29.12.2010

Słowa

Słowa prawdy nie zawsze przynoszą radość. Czasem zabolą, zranią. Niosą jednak oczyszczenie i dopiero z czasem człowiek zauważa ich wartość

Słowem można ranić, koić czyjś ból, zabijać, nieść pocieszenie, nadzieję. Łatwo je wypowiadać, jeszcze łatwiej napisać, trudniej jednak wziąć za nie odpowiedzialność. Można mówić ‘kocham’, a w sercu nosić nienawiść. Pisać ‘wierzę’, a nie postępować według wiary. Pięknie recytować przykazania, a nie żyć nimi. Można obwiniać innych, oskarżać, owijać w bawełnę, pokrętnie tłumaczyć się, byleby ukryć prawdę, czy też odwrócić od niej uwagę swoją i innych. A jaką wartość ma moje słowo?

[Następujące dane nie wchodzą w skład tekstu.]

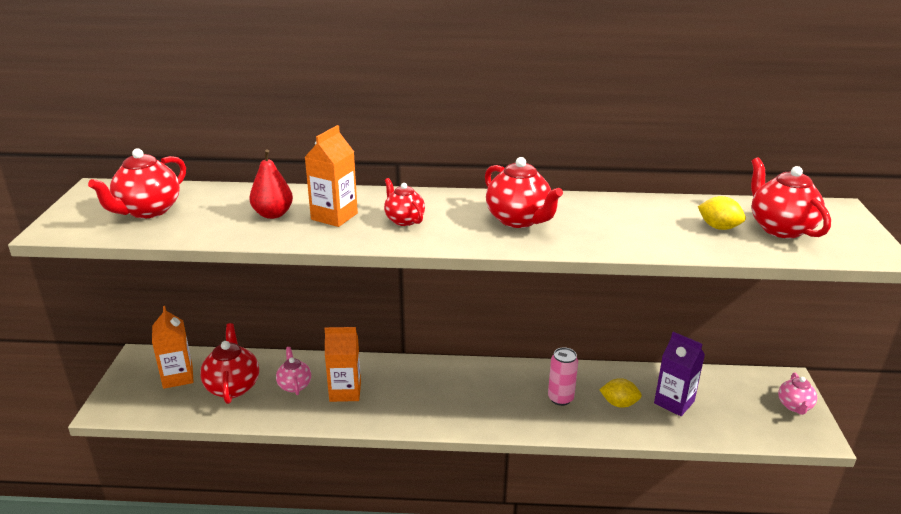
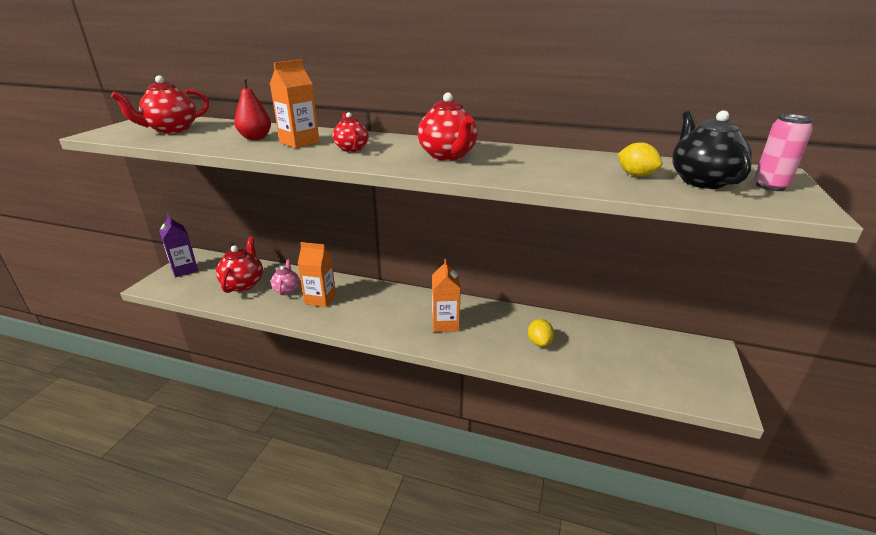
camera: 15 degrees right, 0 degrees up
(178, 377) = (211, 272): orange carton -> orange carton (445, 324)
(560, 398) = (489, 330): pink can -> pink can (770, 186)
(619, 403) = (539, 342): yellow lemon -> yellow lemon turned 60 degrees clockwise
(674, 402) = (591, 349): purple carton -> purple carton (185, 270)
(780, 228) = (702, 181): red teapot -> black teapot
(794, 406) = (710, 372): pink teapot -> none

Słowa Symeona wyrażały radość, zapowiadały również cierpienie i niezrozumienie. Czy zatrwożyły Maryję? Może ich jeszcze nie rozumiała? Słowa prawdy nie zawsze przynoszą radość. Czasem zabolą, zranią. Niosą jednak oczyszczenie i dopiero z czasem człowiek zauważa ich wartość. Słowa szczere i pełne troski wnoszą pokój, rodzą zaufanie, bywa, że dopiero po wielu latach. Co niosą moje słowa?